The characters in Sky1’s Jamestown may be brooding, conflicted and understandably depressed by their circumstances but in real life the actors couldn’t have been more upbeat. We were lucky enough to meet the cast of Jamestown on set as well as after the preview of episode 1 from series 2 and couldn’t have met a livelier bunch of people – Steven Waddington wanted to sing karaoke as soon as we handed him the microphone which made for a great start.
In the first interview we talk to Naomi Battrick, Ben Starr, Niamh Walsh, Abubakar Salim and Abiola Ogunbiyi. Naomi spoke of how her character Jocelyn had started off protected by her upper-class husband but this changes dramatically after she loses her husband at the beginning of series 2. She gave praise to the incredible set design which helped them feel ‘part of something real;’ a small village was built, equipped with a working well and a tavern.
Ben Starr spoke of how the research he did on the history of Jamestown and the lack of available medicine at the time made him appreciate everything we take for granted today. All of the female cast defended the robust, outspoken nature of the female characters against criticism from critics who said that the women would have taken on more passive roles at the time.
Abiola and Abubakar played Africans who had been kidnapped and taken into slavery and they said it was important to focus on the humanity within the story and praised the writer Bill Gallagher for doing so. Abu also said that ‘although this is a period piece these issues are still relevant today’ and compared the lack of power that slaves had to the restrictions women had upon them at that time.
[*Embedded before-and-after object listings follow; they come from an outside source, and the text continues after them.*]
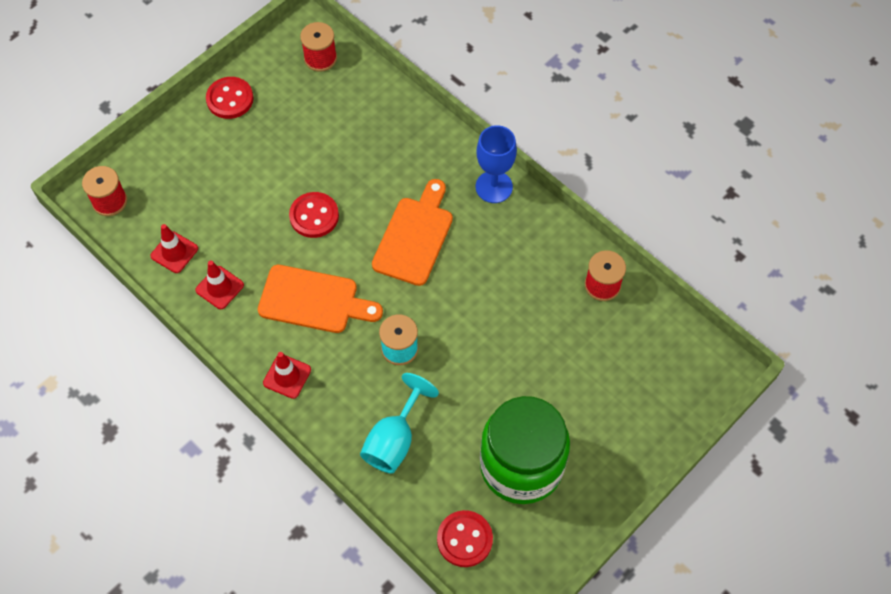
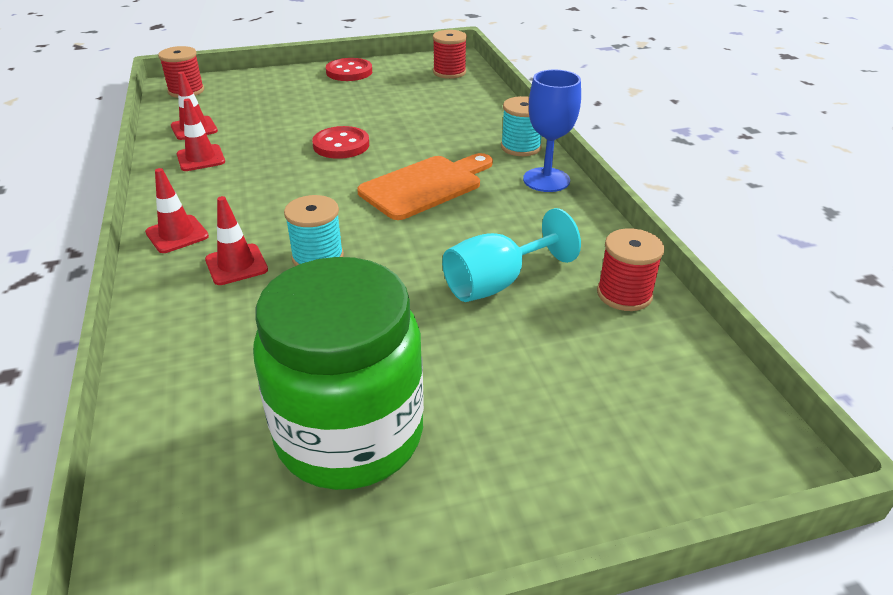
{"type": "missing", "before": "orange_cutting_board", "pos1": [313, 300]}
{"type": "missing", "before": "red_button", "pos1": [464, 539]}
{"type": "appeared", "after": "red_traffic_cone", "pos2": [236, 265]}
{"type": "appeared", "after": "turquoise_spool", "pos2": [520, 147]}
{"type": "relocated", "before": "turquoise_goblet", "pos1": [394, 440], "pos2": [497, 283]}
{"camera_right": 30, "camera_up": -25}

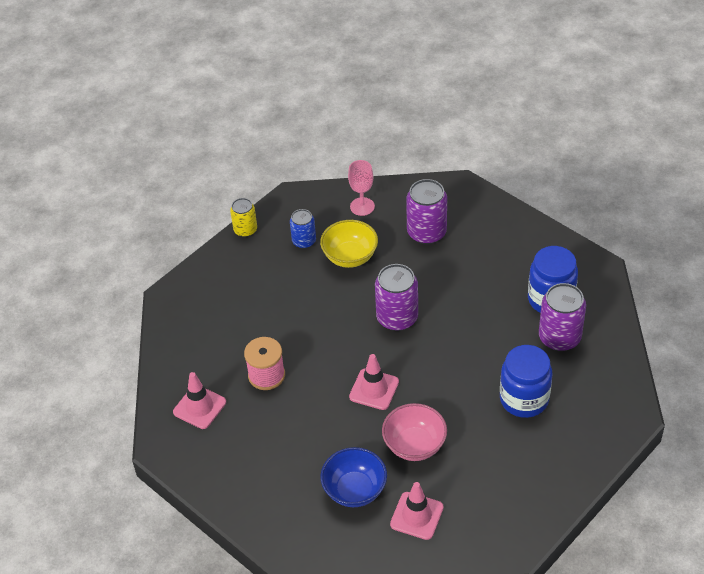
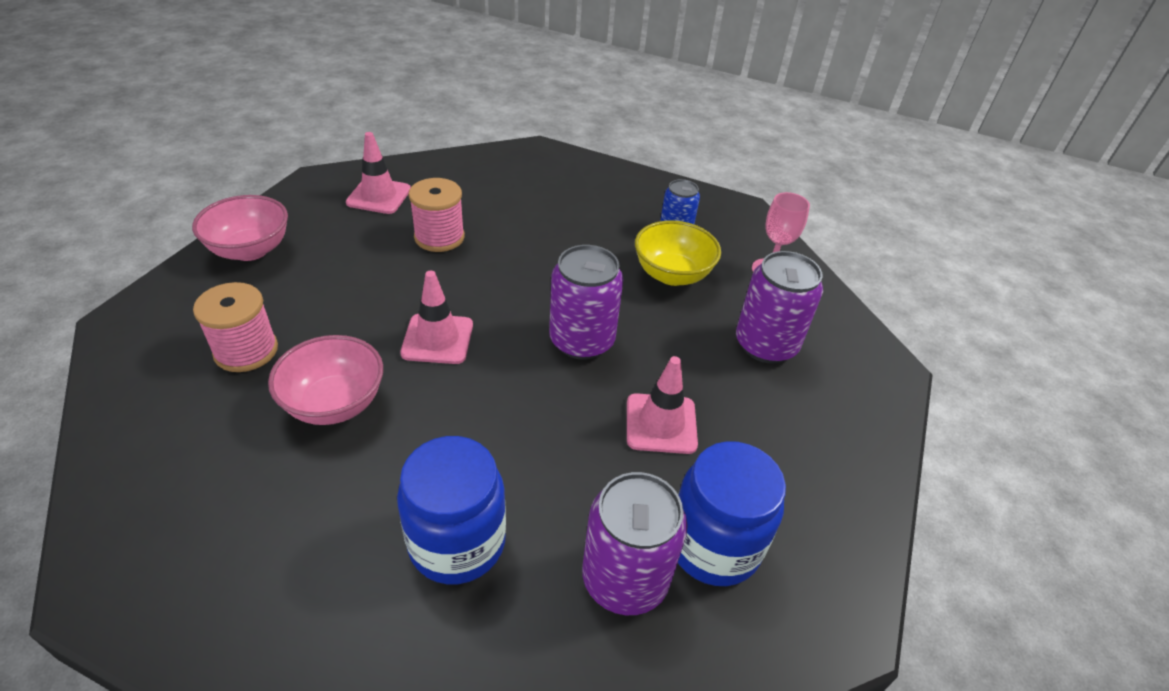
{"type": "missing", "before": "yellow_can", "pos1": [245, 230]}
{"type": "appeared", "after": "pink_bowl", "pos2": [250, 250]}
{"type": "relocated", "before": "pink_traffic_cone", "pos1": [416, 516], "pos2": [661, 424]}
{"type": "exchanged", "before": "blue_bowl", "after": "pink_spool", "pos1": [354, 490], "pos2": [246, 351]}
{"camera_right": 65, "camera_up": -5}

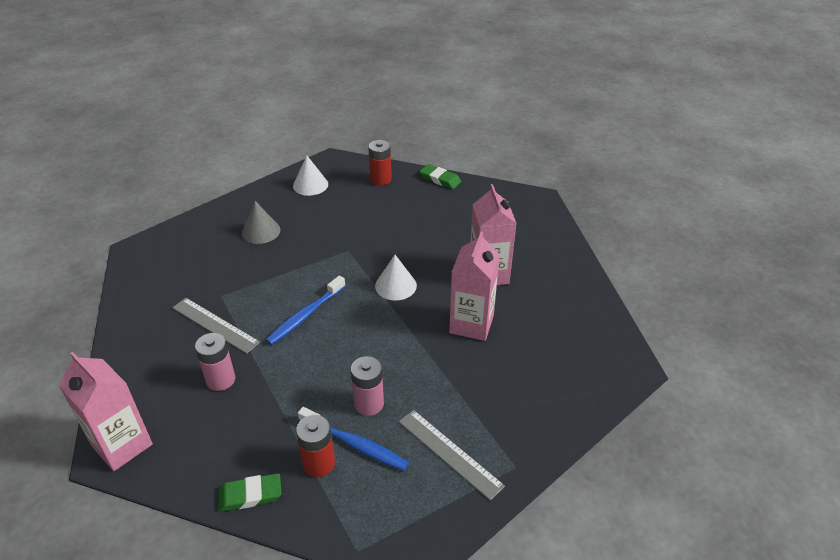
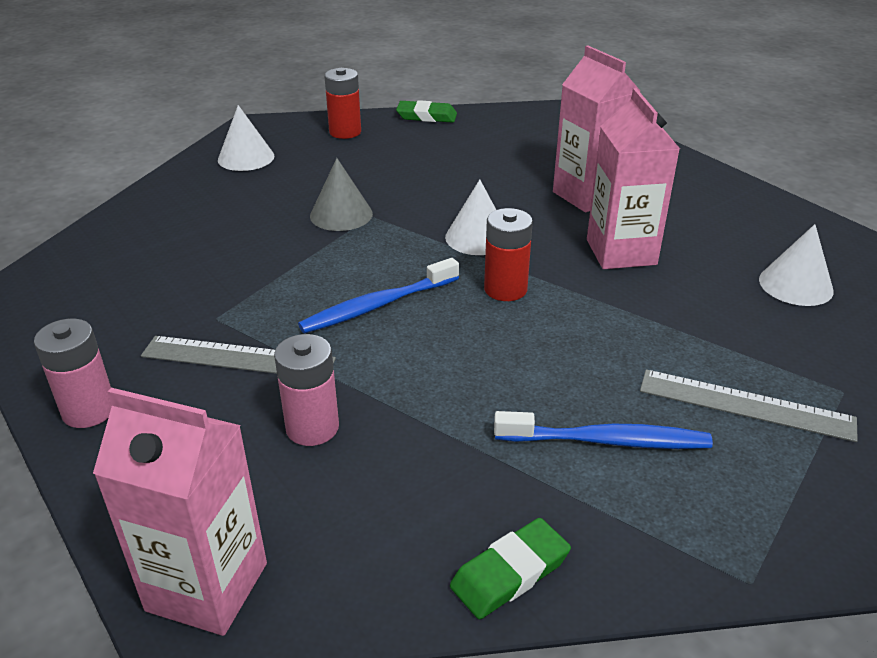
{"type": "appeared", "after": "white_cone", "pos2": [795, 285]}
{"type": "relocated", "before": "grey_cone", "pos1": [261, 231], "pos2": [341, 214]}
{"type": "relocated", "before": "red_battery", "pos1": [319, 463], "pos2": [505, 289]}
{"type": "relocated", "before": "pink_battery", "pos1": [369, 404], "pos2": [89, 410]}
{"type": "spun", "before": "blue_toothbrush", "pos1": [305, 315], "pos2": [378, 305], "turn": 45}
{"camera_right": -25, "camera_up": -5}

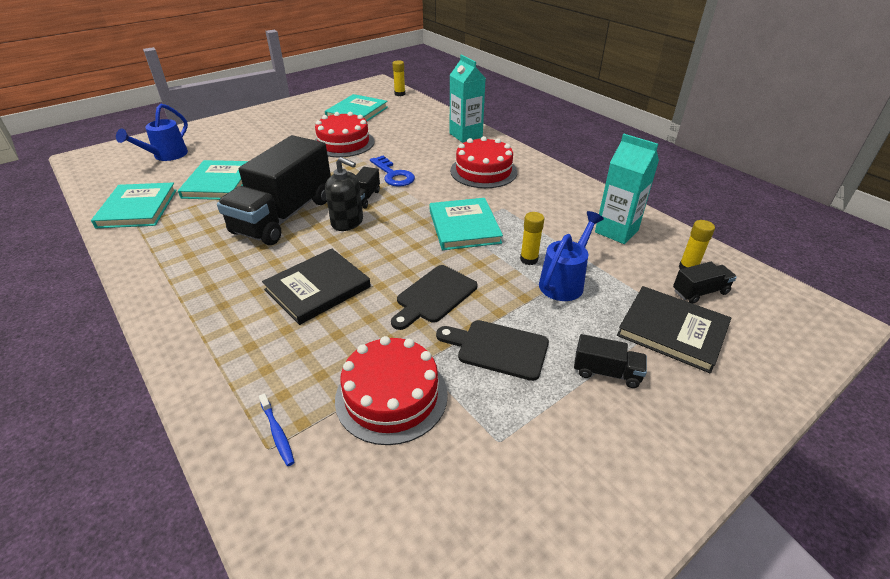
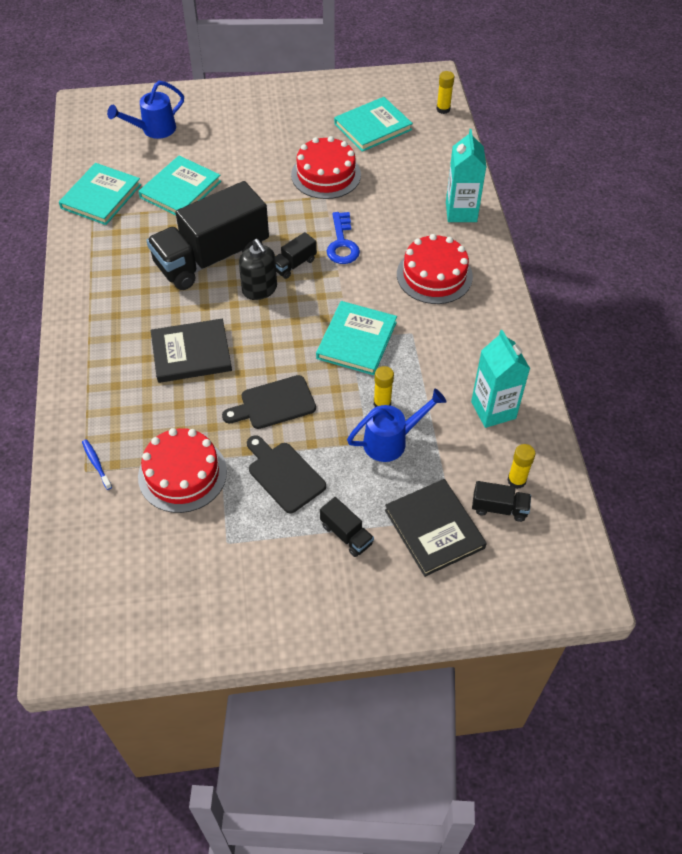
{"type": "spun", "before": "blue_toothbrush", "pos1": [277, 433], "pos2": [96, 464], "turn": 150}
{"camera_right": 30, "camera_up": 15}

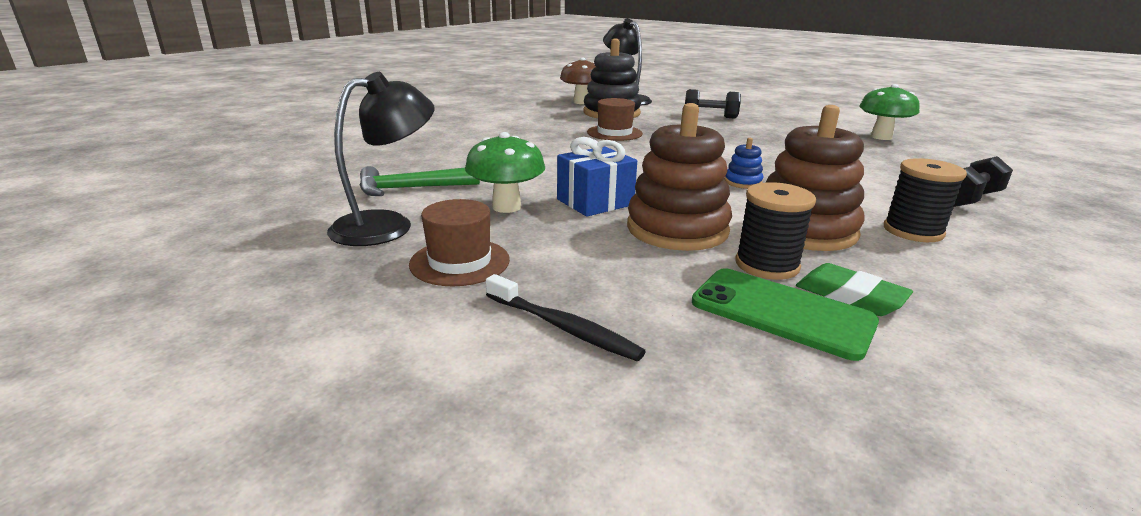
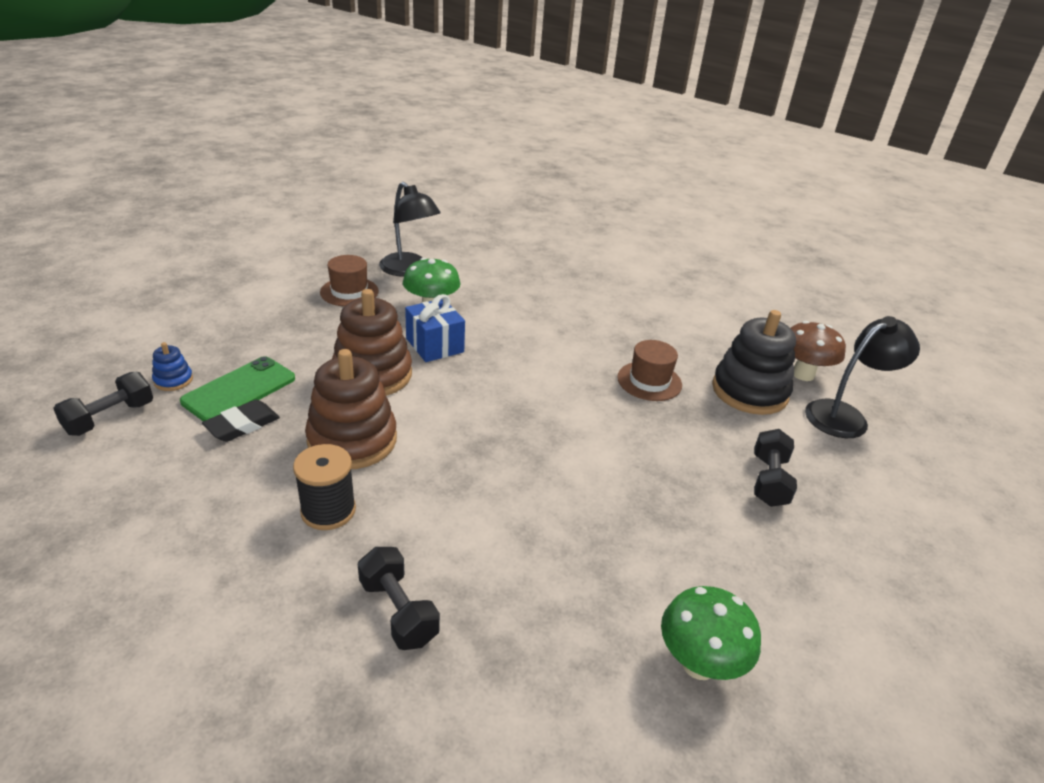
{"type": "missing", "before": "green_hammer", "pos1": [411, 189]}
{"type": "missing", "before": "black_toothbrush", "pos1": [563, 327]}
{"type": "missing", "before": "black_spool", "pos1": [767, 265]}
{"type": "appeared", "after": "black_dumbbell", "pos2": [110, 418]}
{"type": "relocated", "before": "blue_stacking_toy", "pos1": [743, 182], "pos2": [173, 380]}
{"type": "colour", "before": "green_eraser", "after": "black_eraser", "pos1": [850, 296], "pos2": [242, 425]}
{"camera_right": 90, "camera_up": 10}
The second interview was attended by Sophie Rundle, Luke Roskell, Stuart Martin and Steven Waddington. During this interview the actors spent much time singing and spoke of their desire for a musical version of Jamestown! Sophie dismissed any criticism of the feistiness of the female characters with a ‘pollocks’ and mentioned that several historians had defended the forthright attitude of the female characters.
We’re already keen to watch the rest of series 2 after seeing the first episode, which accurately captured the restrictions that women and slaves had on them at the time and the ever-looming threat of the Native Americans (although they would have equally have viewed the residents of Jamestown as a threat). This is a gripping story of survival from a multitude of perspectives and after listening to the cast in the interviews, I can’t wait to watch the rest of series 2.
Jamestown Season 2 airs on Sky One on 9th February.